La prolongation de l’entente jusqu’en 2025 a été négociée pour s’assurer que l’entreprise atteigne le montant ou même le dépasse, a expliqué Mme Anglade.

En Chambre, François Legault a même déclaré qu’« on avait une entente qui les forçait à construire, malheureusement, les libéraux ont annulé, ont déchiré cette entente-là pour faire plaisir à l’entreprise ».

« C’est n’importe quoi, ce n’est pas vrai », s’est défendue Mme Anglade, qui est députée de Saint-Henri–Sainte-Anne.

Report de deux projets

Cette controverse survient après l’annonce par Rio Tinto du report de deux projets industriels importants qui étaient attendus au Saguenay-Lac-Saint-Jean, d’une valeur estimée à 300 millions.

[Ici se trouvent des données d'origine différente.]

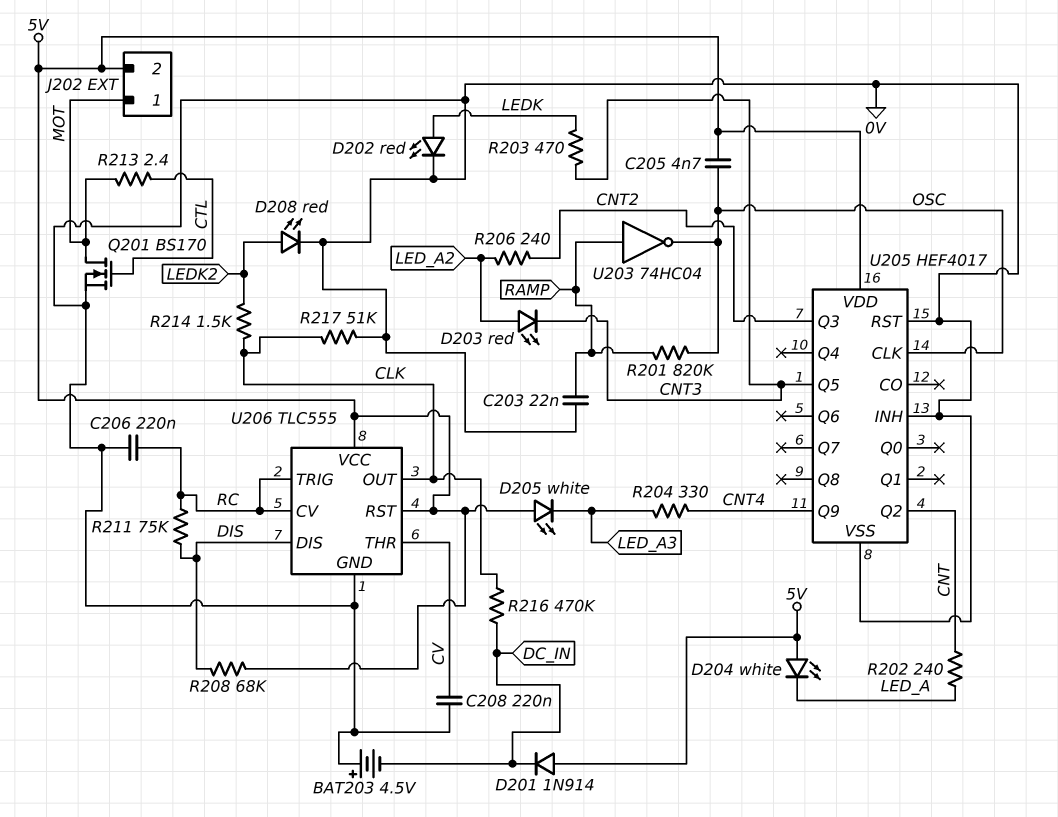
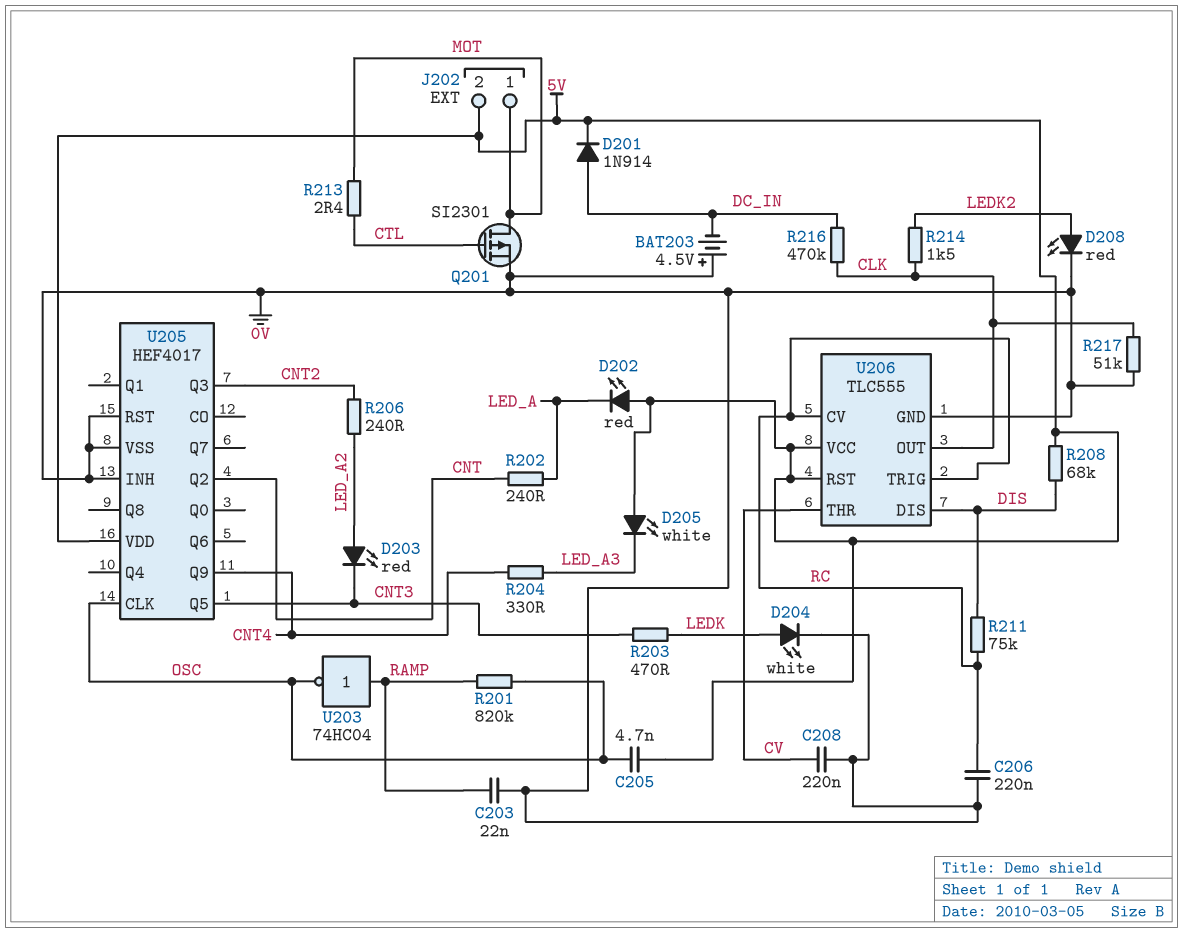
D201: diode 1N914 (A 5V, K DC_IN) -> diode 1N914 (A DC_IN, K 5V)
D202: LED red (A LEDK, K 0V) -> LED red (A 5V, K LED_A)
D204: LED white (A 5V, K LED_A) -> LED white (A LEDK, K 0V)
Q201: NMOS BS170 (G CTL, D MOT, S 0V) -> PMOS SI2301 (G CTL, D MOT, S 0V)

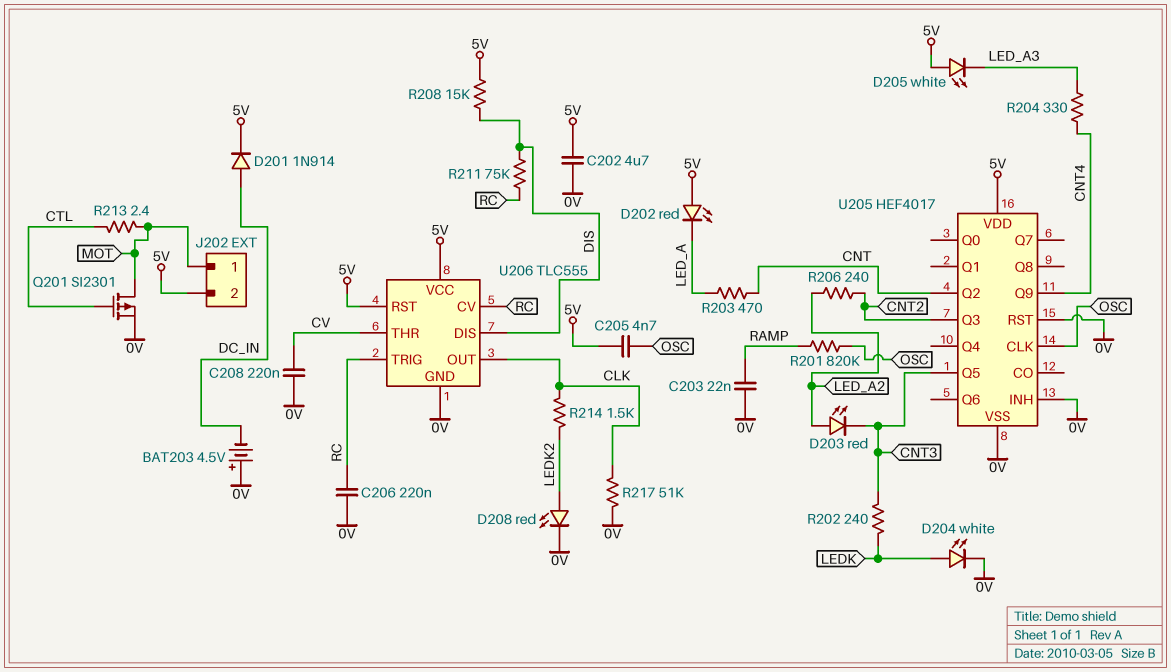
C202: none -> 4.7uF (0V, 5V)
R202: 240 (CNT, LED_A) -> 240 (CNT3, LEDK)
R203: 470 (CNT3, LEDK) -> 470 (CNT, LED_A)
R208: 68k (5V, DIS) -> 15k (5V, DIS)
R216: 470k (CLK, DC_IN) -> none
U203: NOT 74HC04 (in RAMP, out OSC) -> none

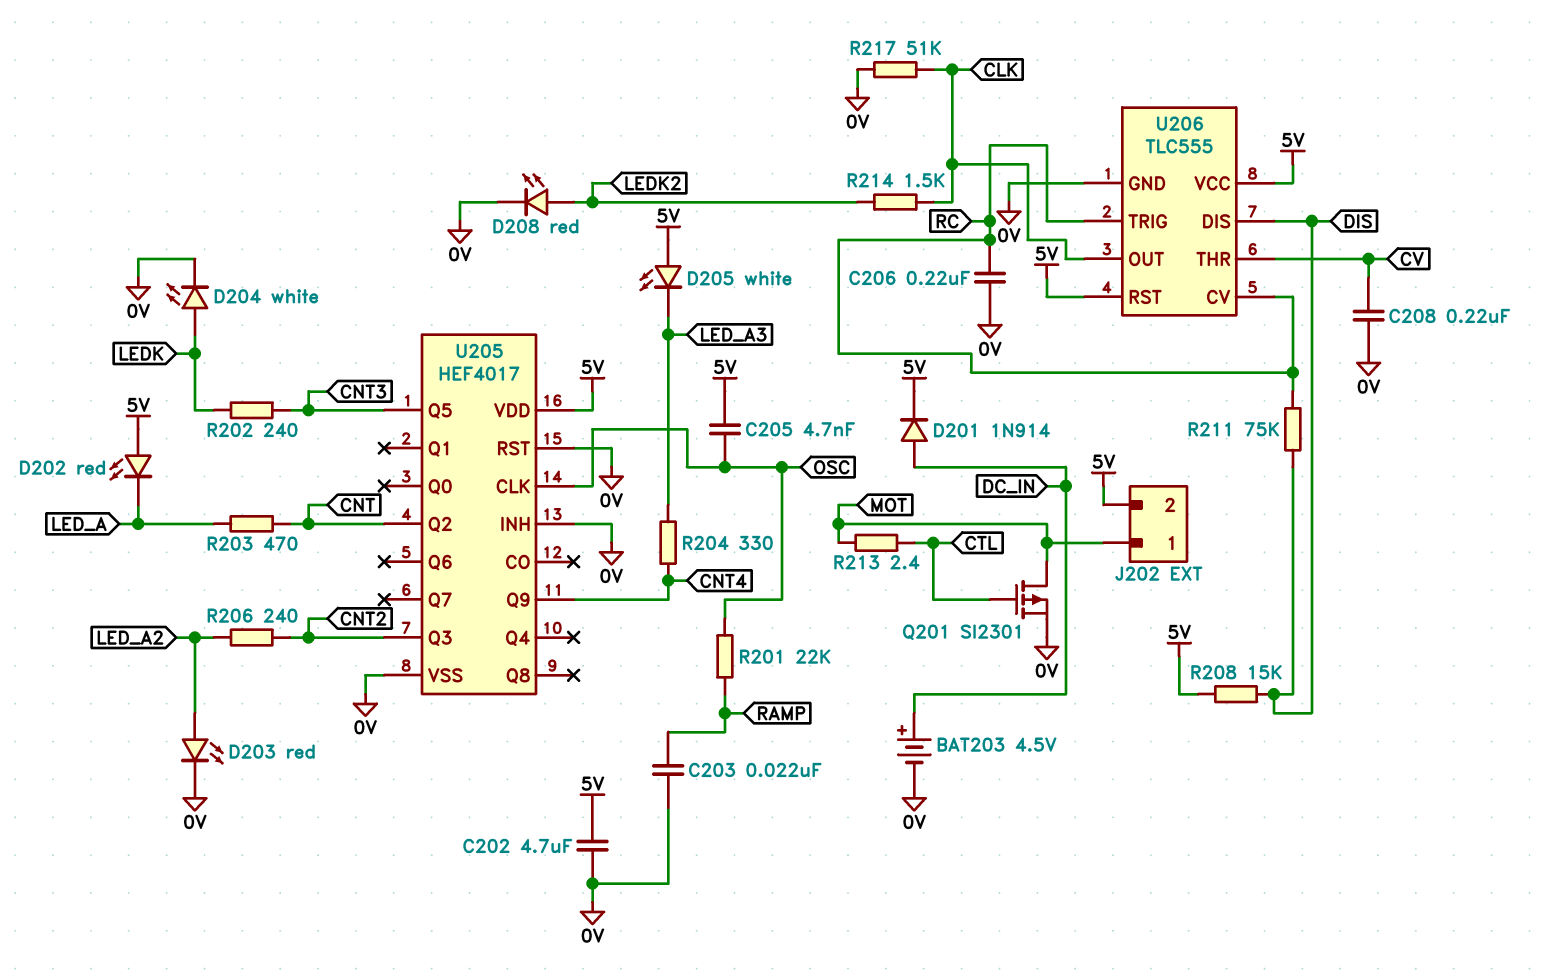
BAT203: 4.5V (plus 0V, minus DC_IN) -> 4.5V (plus DC_IN, minus 0V)
D203: LED red (A LED_A2, K CNT3) -> LED red (A LED_A2, K 0V)
R201: 820k (OSC, RAMP) -> 22k (OSC, RAMP)

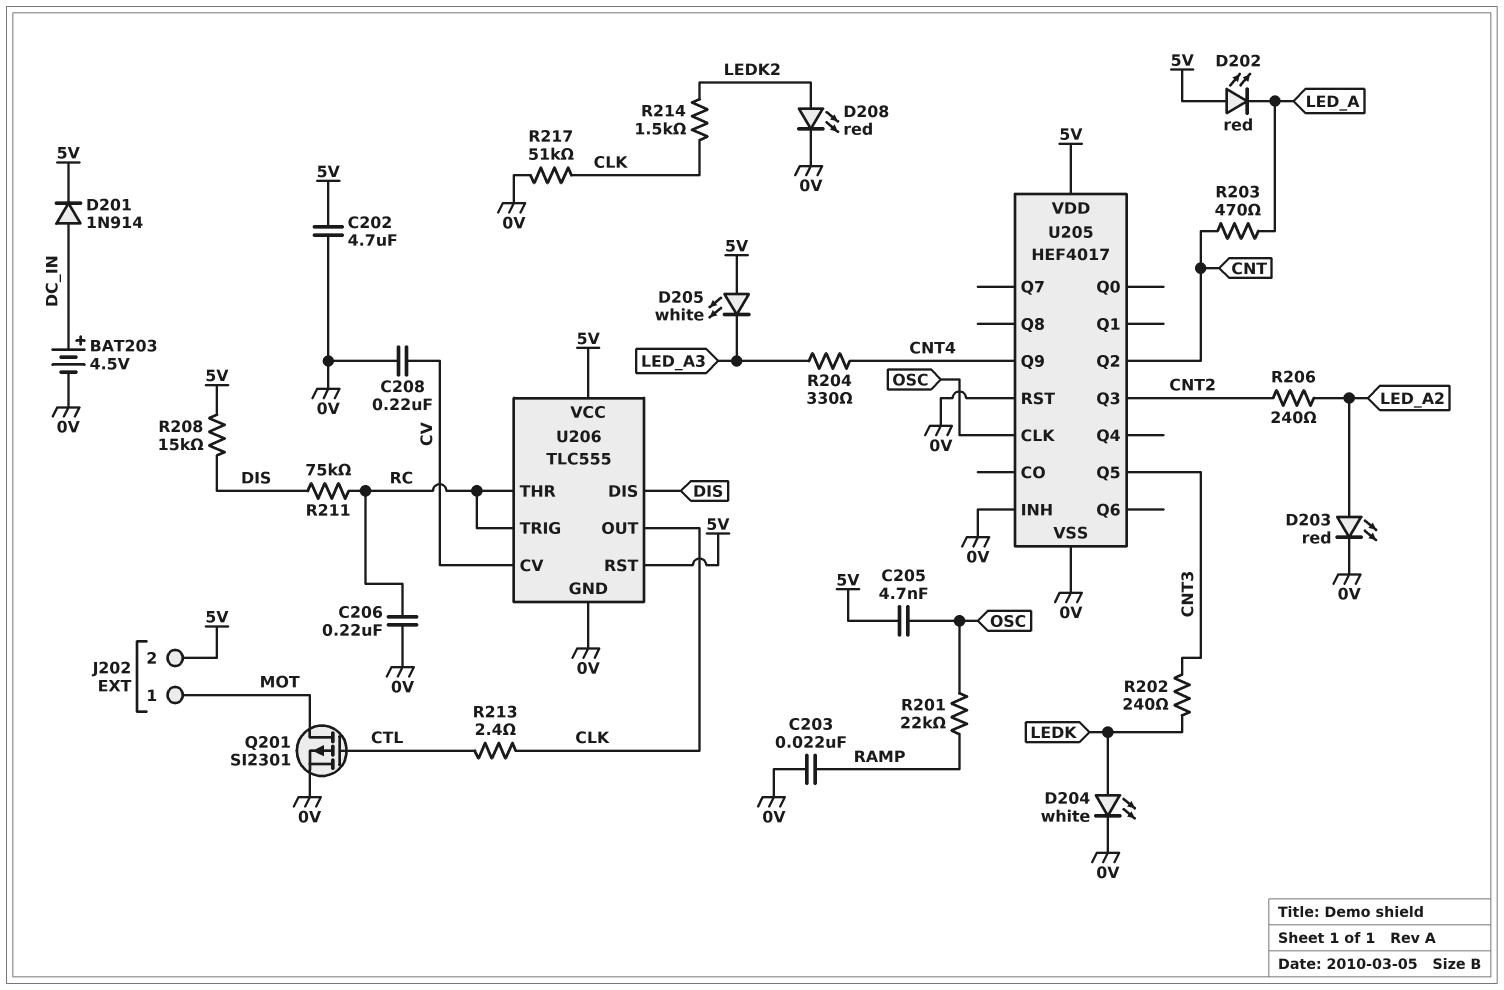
R213: 2.4 (CTL, MOT) -> 2.4 (CLK, CTL)
U206 pin CV: RC -> CV
U206 pin THR: CV -> RC

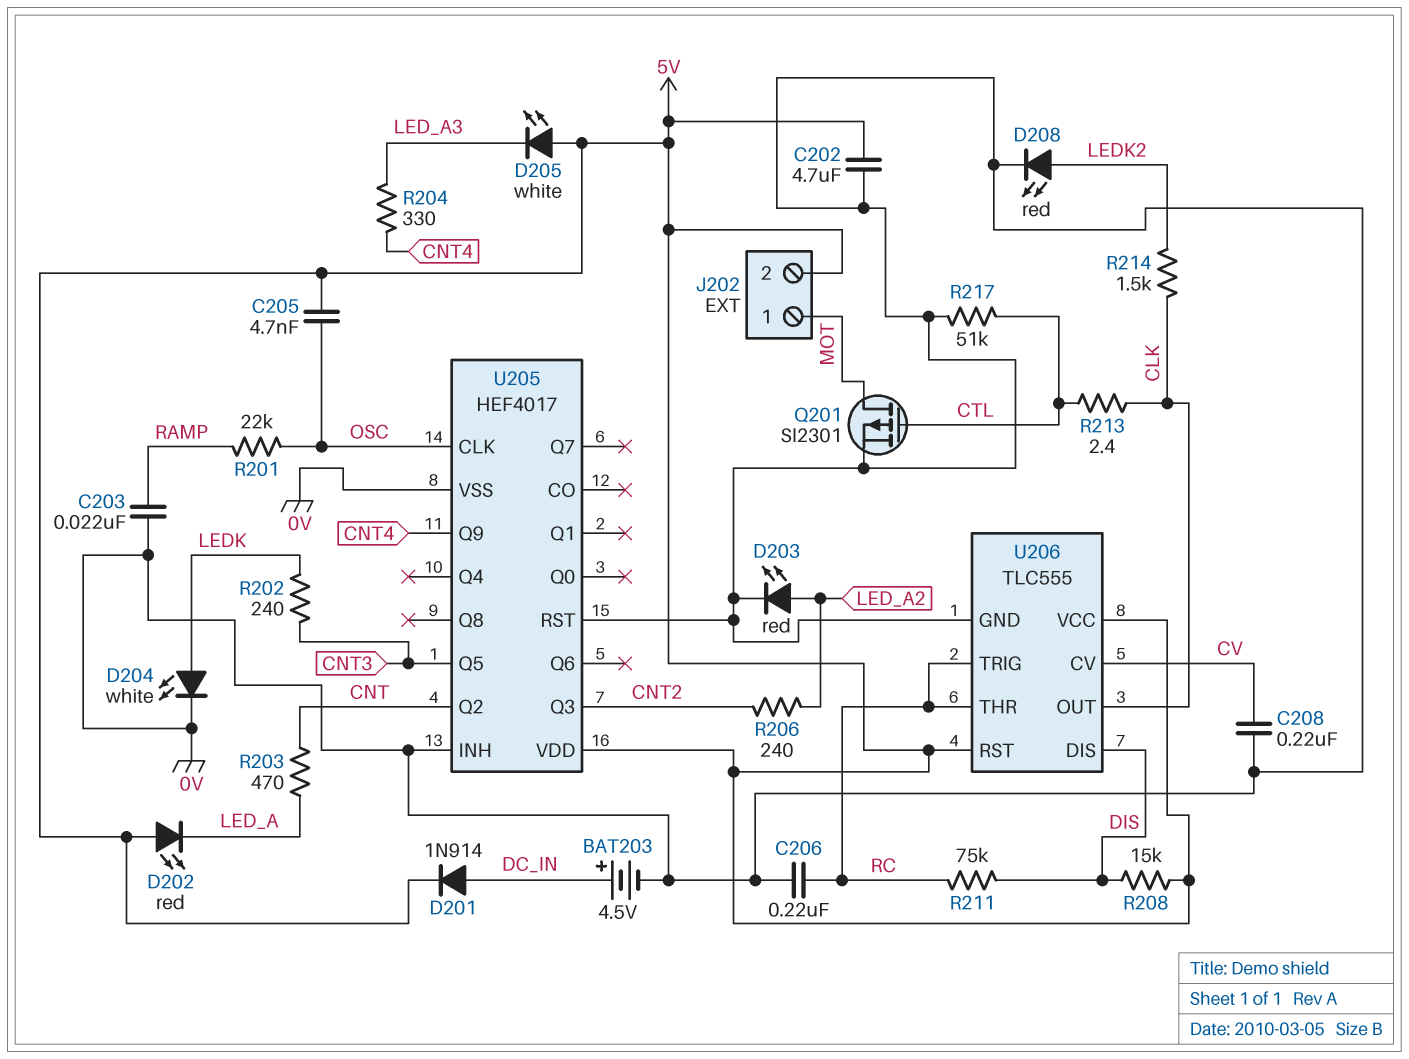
R217: 51k (0V, CLK) -> 51k (0V, CTL)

Or peu avant, François Legault avait eu ce qu’il avait qualifié de « bonne rencontre » avec les dirigeants de Rio Tinto.

« C’est un manque de rigueur, une approche brouillonne, il ne savait même pas que ces projets-là allaient être mis sur la glace : il aurait fallu qu’il demande où en sont ces projets », a dénoncé la députée libérale.

Table de concertation

Elle effectuait une tournée mercredi dans la région pour rencontrer les acteurs dans ce dossier, les élus, syndicats, etc. Mme Anglade a mis au défi le premier ministre de lui indiquer combien de fois il a rencontré les dirigeants de Rio Tinto pour faire le suivi des projets.

La députée libérale réclame un geste rapide du gouvernement Legault : la mise sur pied d’une table avec les élus, les travailleurs, l’université, les experts, tous les acteurs locaux.

La mairesse de Saguenay, Josée Néron, a lancé un appel pour mettre sur pied un « war room », a indiqué Mme Anglade, qui soutient pour sa part que le gouvernement doit prendre ses responsabilités et réunir les acteurs, afin de convenir des actions à poser.

Réaction du gouvernement

Le gouvernement Legault persiste quant à lui : « Dominique Anglade critique le gouvernement pour une décision qui découle d’une entente qu’elle a elle-même signée en privant le ministre de l’Économie de leviers importants pour intervenir auprès de l’entreprise », a répondu l’attaché de presse du ministre Pierre Fitzgibbon, Mathieu St-Amand, dans un courriel transmis à La Presse canadienne.

Il a évoqué que l’entente de 2007 comportait des cibles contraignantes d’investissement, qui devaient être atteintes dans « l’ajout de capacité de production primaire », d’ici 2021, à défaut de quoi des pénalités étaient imposées à l’entreprise sur le remboursement d’un prêt.

M. St-Amand indique que l’entente a été modifiée en 2018, pour « privilégier une approche visant des cibles moins contraignantes, rendre plus de dépenses de l’entreprise admissibles à l’atteinte des cibles, pour des investissements qui restent à faire de 710 millions », à réaliser d’ici à 2025, assorties d’assouplissements sur le calcul des pénalités imposées en cas de défaut.

« C’est donc très exact de dire que l’entente signée par Dominique Anglade a facilité la décision de l’entreprise de reporter, voire d’annuler, ces investissements », a conclu l’attaché de presse.